Colorado employers must protect their workers against workplace hazards and ensure that all employees are informed about potential dangers in their work environments. Many severe injuries and fatalities have occurred in cases in which company owners failed to protect workers from the dangers of machinery by installing lockout devices. A recent case in a criminal court in another state shows an employer may be held liable for severe negligence that leads to a workplace injury or fatality.
A tuna packing company, along with some members of its management, was charged with felonies related to the death of a worker in 2012. It was reported that the door of an oven was closed, and the cooking process was activated by workers who were unaware of the fact that a 62-year-old worker was inside the pressurized steamer. The worker’s body was discovered when the oven was opened after two hours at 270 degrees.

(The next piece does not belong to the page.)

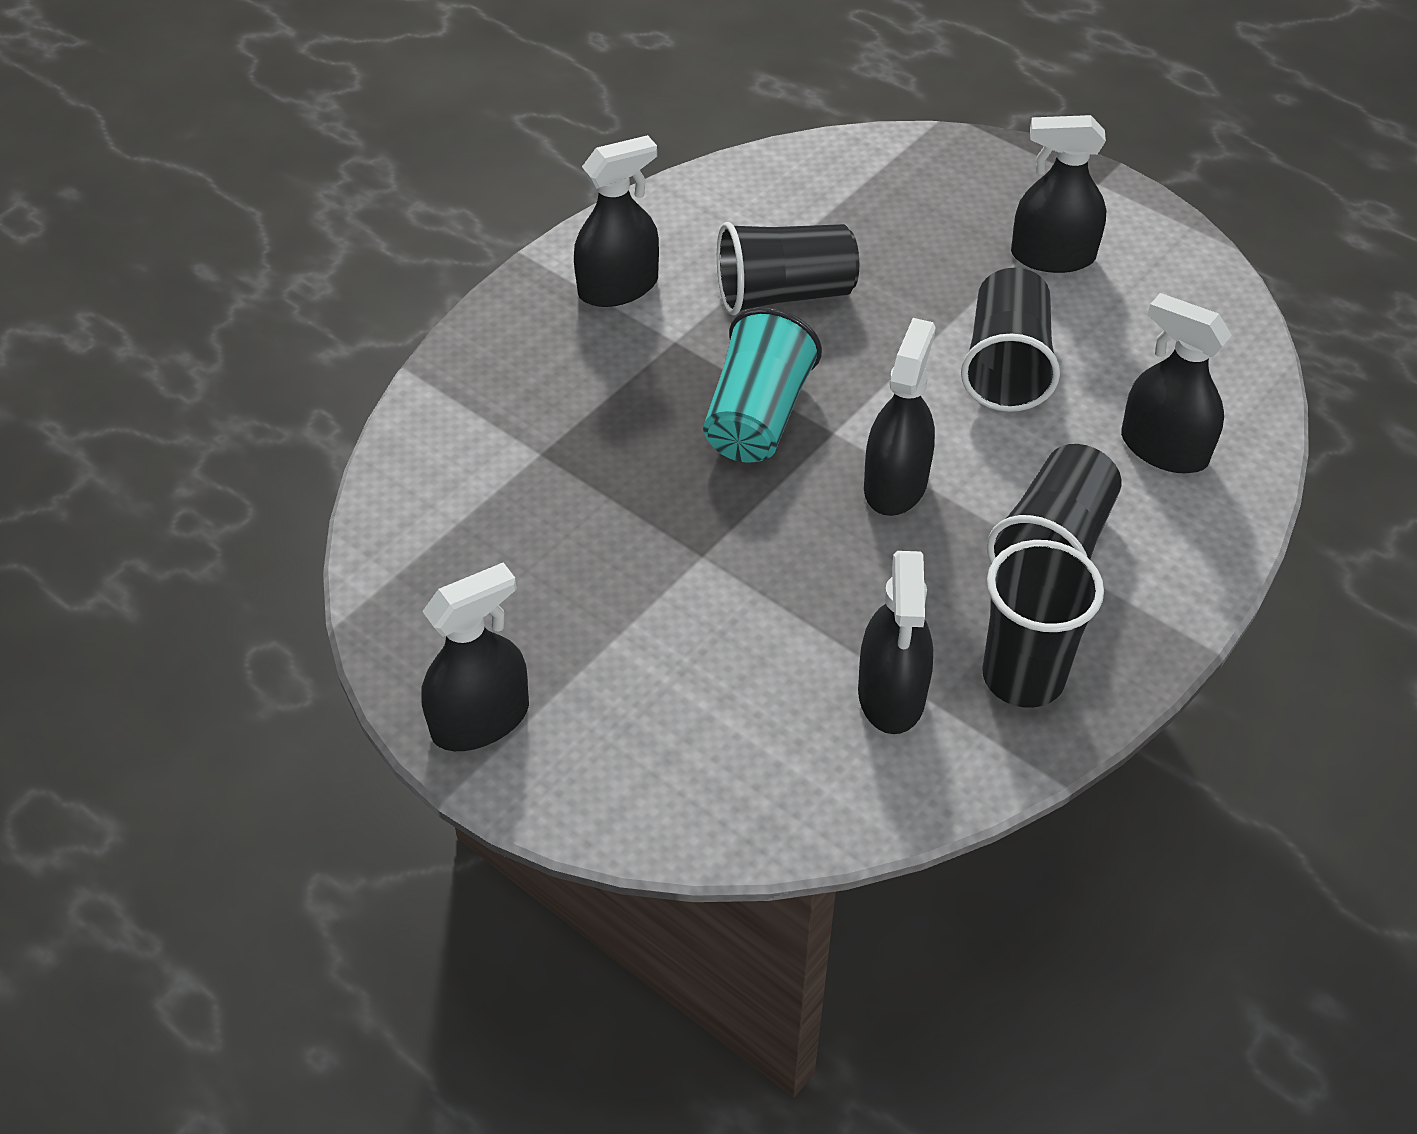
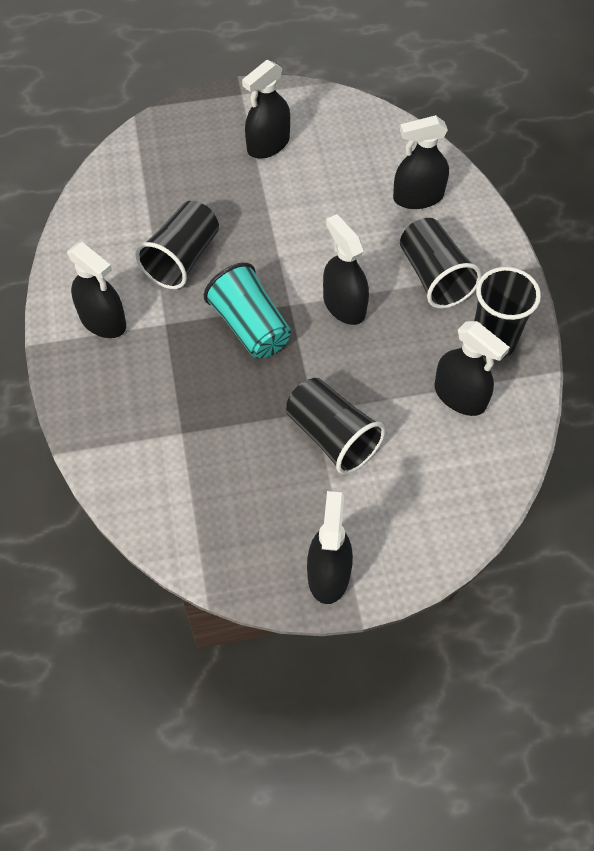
camera: 50 degrees left, 10 degrees up
(618, 287) = (103, 321): black spray bottle -> black spray bottle turned 120 degrees clockwise
(1006, 366) = (316, 212): black cup -> black cup (332, 437)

The company apparently disagrees with the charges, contending that the Occupational Safety and Health Administration found that the safety violations were not willful. However, the Los Angeles District Attorney says worker safety is taken extremely seriously, and criminal prosecution will follow gross disregard of safety violations. It was reported that the individual defendants may have to serve time in jail, and the company may face a hefty fine.
A worker who has suffered a workplace injury in Colorado — or a family who has lost a loved one in an on-the-job accident — may pursue compensation from the workers’ compensation insurance fund. If a third party was responsible for the workplace accident, or if an employer committed gross negligence, a civil claim for additional financial relief might be viable. Injured workers or surviving families may utilize the services of experienced workers’ compensation attorneys to assess the viability of such claims and guide them throughout the legal proceedings.